Em Brasília, presidente Abdalla discute mudanças na Lei Pelé e no Profut com governo e lideranças do Congresso Nacional: “Expectativas são muito boas”

Fotos:PontePress

O presidente pontepretando José Armando Abdalla Jr. participou na manhã desta quarta (11) de uma reunião na casa do presidente da Câmara dos Deputados, Rodrigo Maia, para discutir junto às principais lideranças do Congresso Nacional as m mudanças que irão ocorrer na Lei Pelé e no Programa de Modernização da Gestão de Responsabilidade Fiscal do Futebol Brasileiro (Profut).  

O encontro de hoje, no qual Abdalla trocou idéias com Maia e com os relatores das propostas na Câmara Federal (deputado Pero Paulo) e no senado (senador Romário) teve também a presença do presidente da Federação Paulista de Futebol (FPF), Reinaldo Carneiro Bastos, e de dirigentes do Flamengo, Botafogo-RJ, Fluminense, São Paulo, Corinthians, Santos, Palmeiras, Athlético Paranaense, Cruzeiro,  Red Bull Bragantino, Vila Nova, São Bento, Ferroviária e Gama.

 

 

“Ontem fizemos uma reunião com o Ministro da Cidadania, Osmar Terra, e a equipe do governo, para ouvir o que eles tinham a dizer sobre o tema. Atualmente a secretaria especial do esporte é veiculada ao Ministério da Cidadania, por isso fomos recebidos por ele. Já hoje conversamos com os congressistas, em especial Maia, Pedro Paulo e Romário, e as expectativas são muito boas. Os projetos estão sendo trabalhados em caráter de urgência e devem ser um marco no futebol brasileiro, promovendo mudanças profundas”,  pontua o presidente pontepretano.

Abdalla destaca algumas das principais alterações propostas. “Há um viés muito grande de incentivar e proteger a formação de atletas nas Bases dos clubes. Além disso, haverá mudanças em relação às questões trabalhistas dos atletas, que não deverão mais seguir regras diferenciadas, e nas possibilidades de captações internacionais.

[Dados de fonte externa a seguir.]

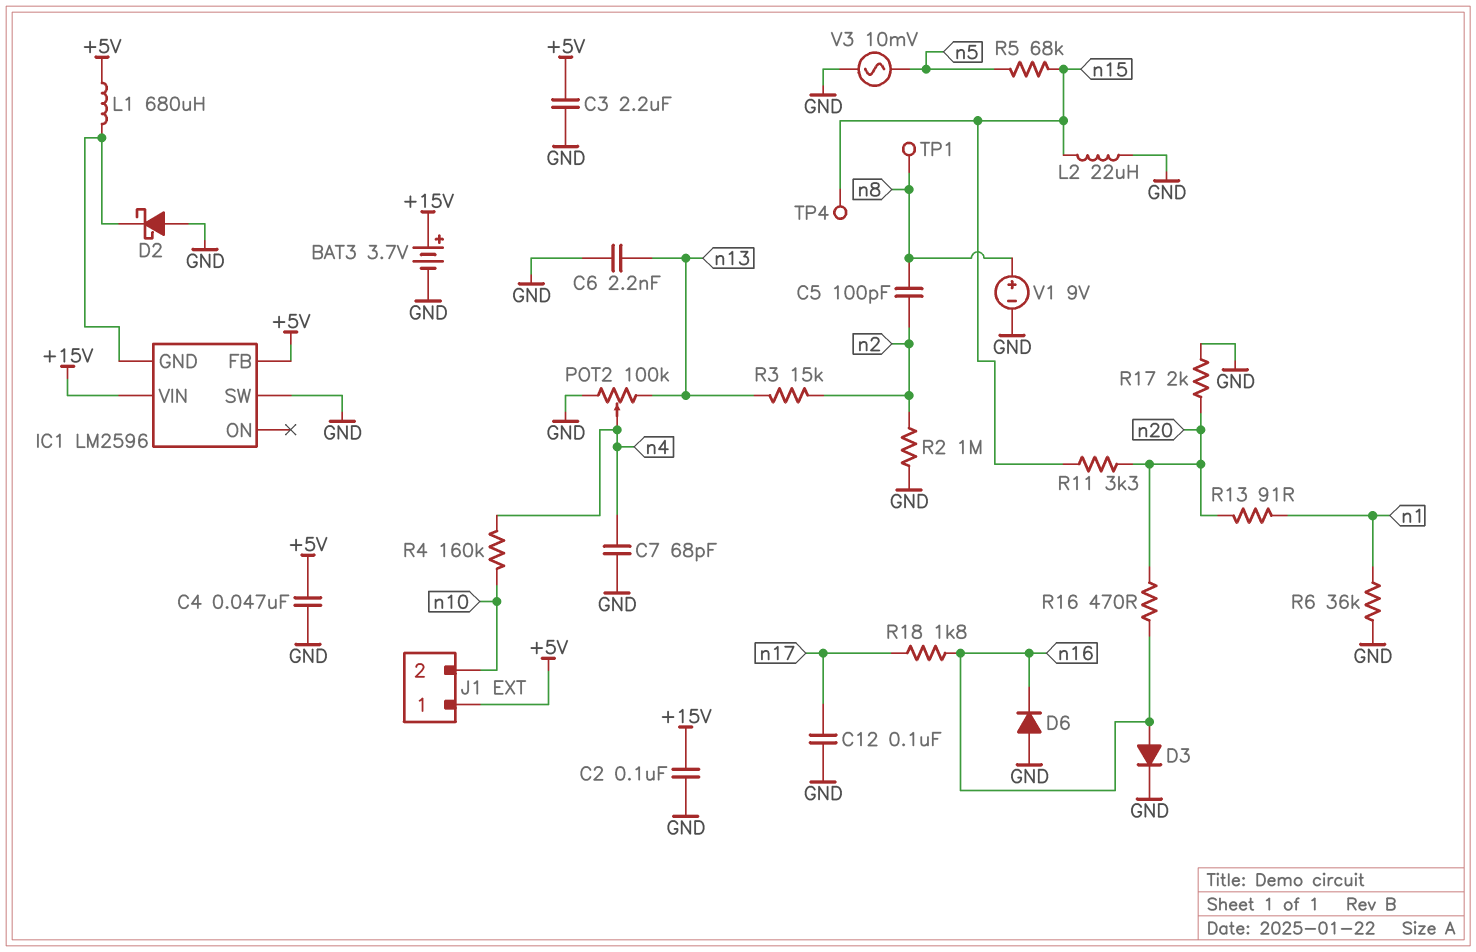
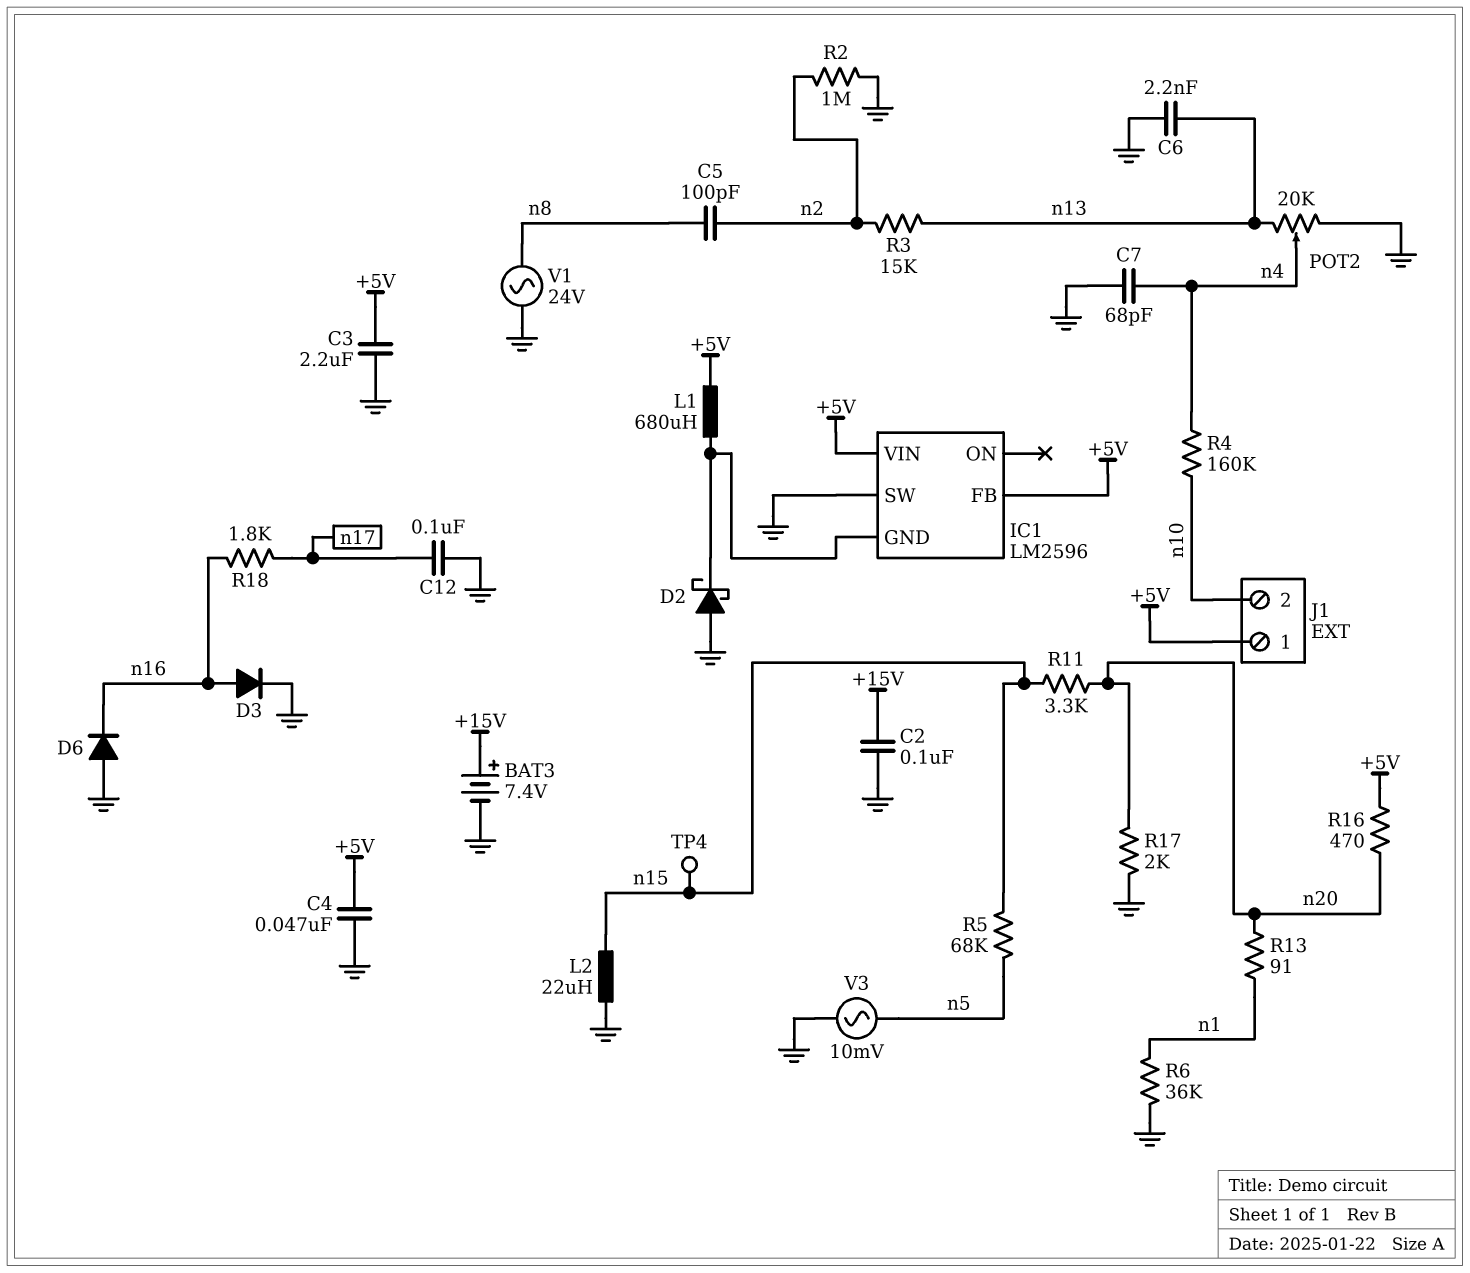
BAT3: 3.7V (plus +15V, minus GND) -> 7.4V (plus +15V, minus GND)
IC1 pin VIN: +15V -> +5V
POT2: 100k (GND, n13, wiper n4) -> 20k (GND, n13, wiper n4)
R16: 470 (n16, n20) -> 470 (+5V, n20)
TP1: test point (n8) -> none
V1: 9V (plus n8, minus GND) -> AC 24V (GND, n8)

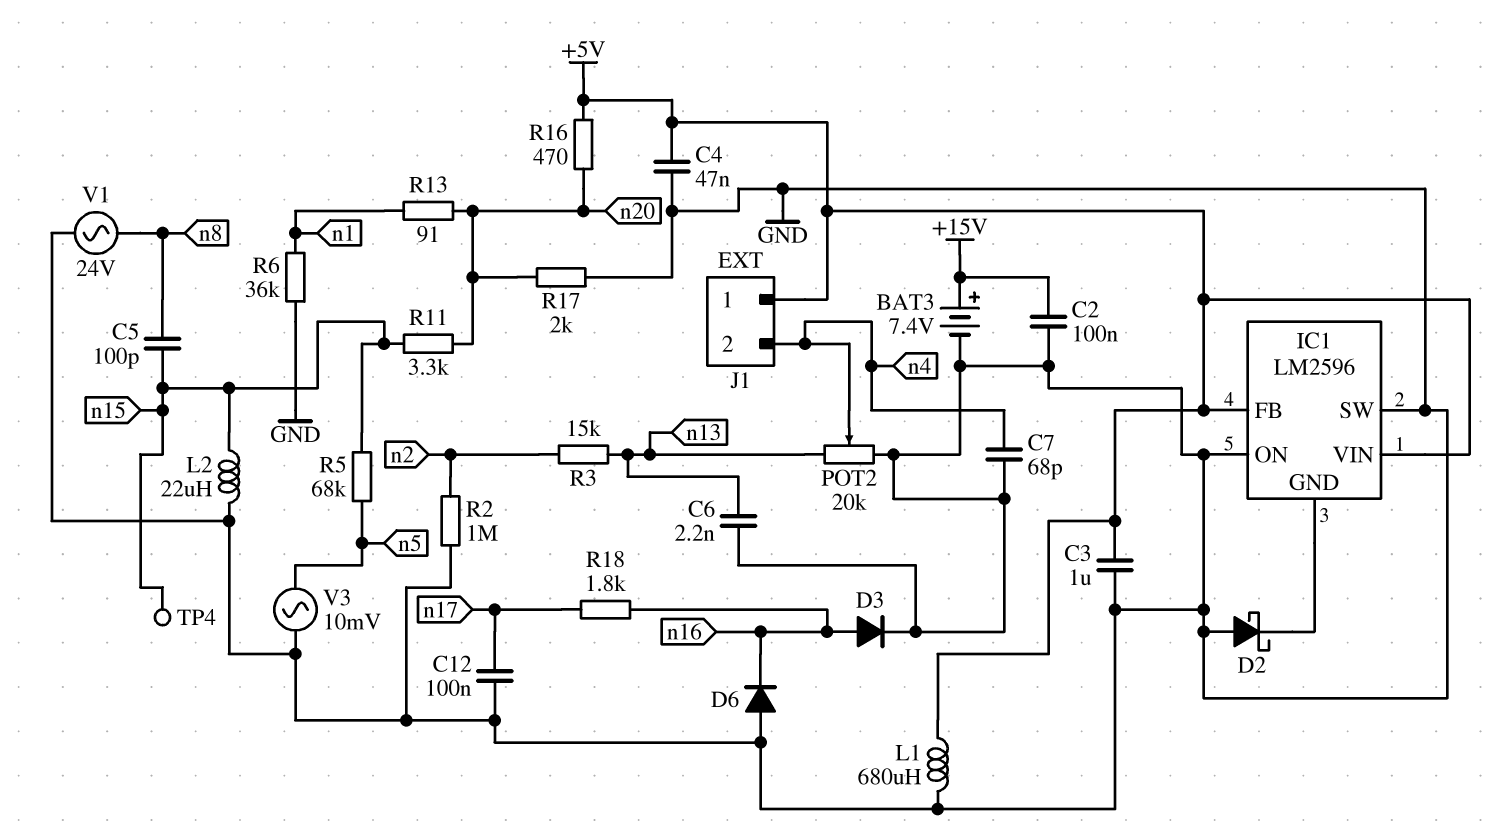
C3: 2.2uF (+5V, GND) -> 1uF (+5V, GND)
C5: 100pF (n2, n8) -> 100pF (n8, n15)
IC1 pin ON: none -> GND
J1 pin 2: n10 -> n4
L1: 680uH (+5V, IC1/GND) -> 680uH (+5V, GND)
R4: 160k (n4, n10) -> none

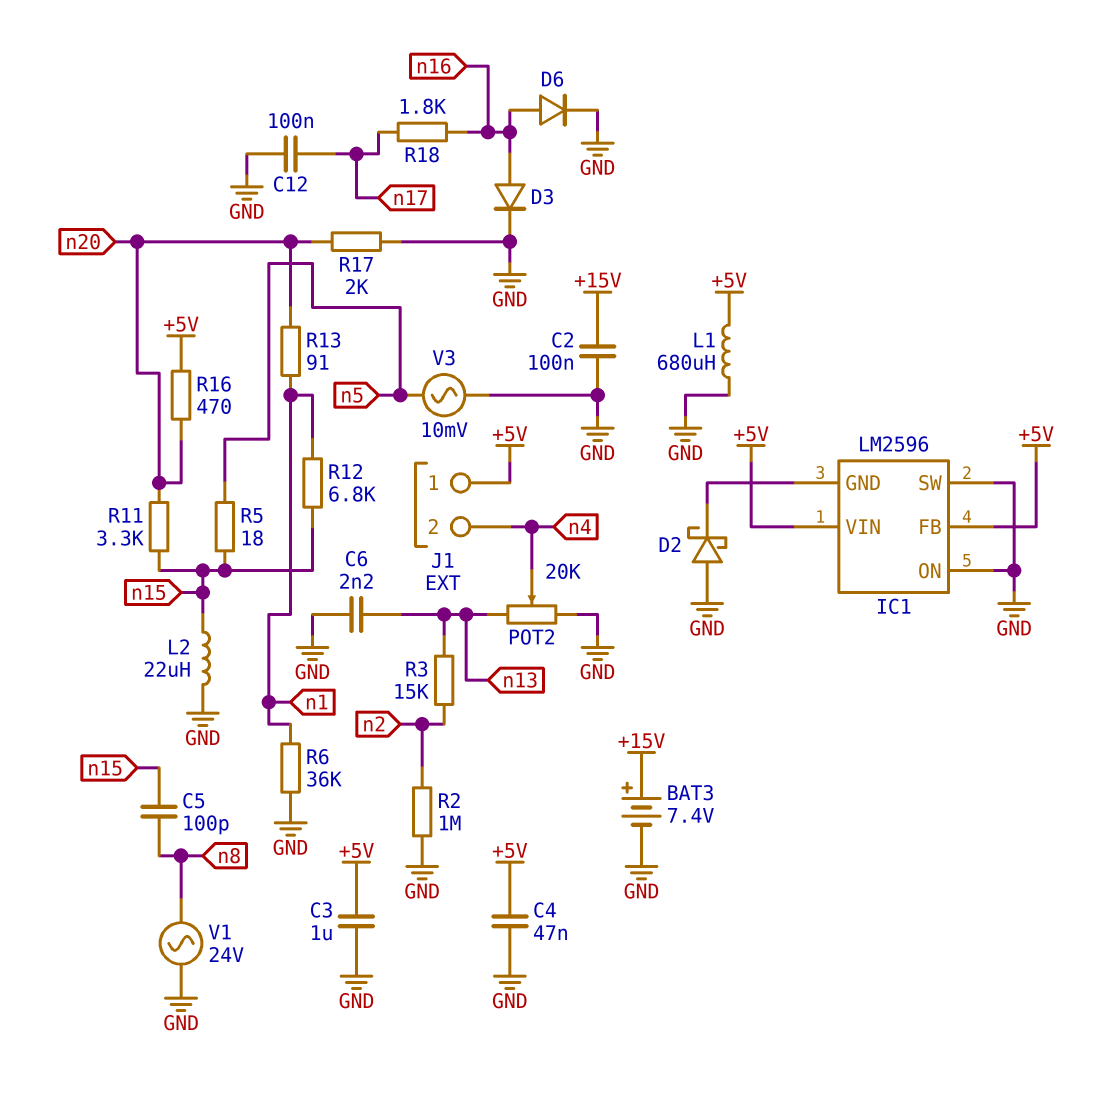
C7: 68pF (GND, n4) -> none
D6: diode (A GND, K n16) -> diode (A n16, K GND)
R5: 68k (n5, n15) -> 18 (n5, n15)
R12: none -> 6.8k (n1, n15)
TP4: test point (n15) -> none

Acima de tudo, estas alterações deverão transformar todos os integrantes do setor em clubes-empresas”, diz.

Neste sentido, Abdalla Jr. acrescenta: “ A princípio, nenhuma associação será forçada a se tornar um clube-empresa, porém fica claro que será um caminho natural, pois todos os incentivos e benefícios  deverão ser concentrados para esta modalidade de clube, ou seja, os times-empresa terão mais condições para se manter e se desenvolver do que aqueles que não optarem por esta mudança.”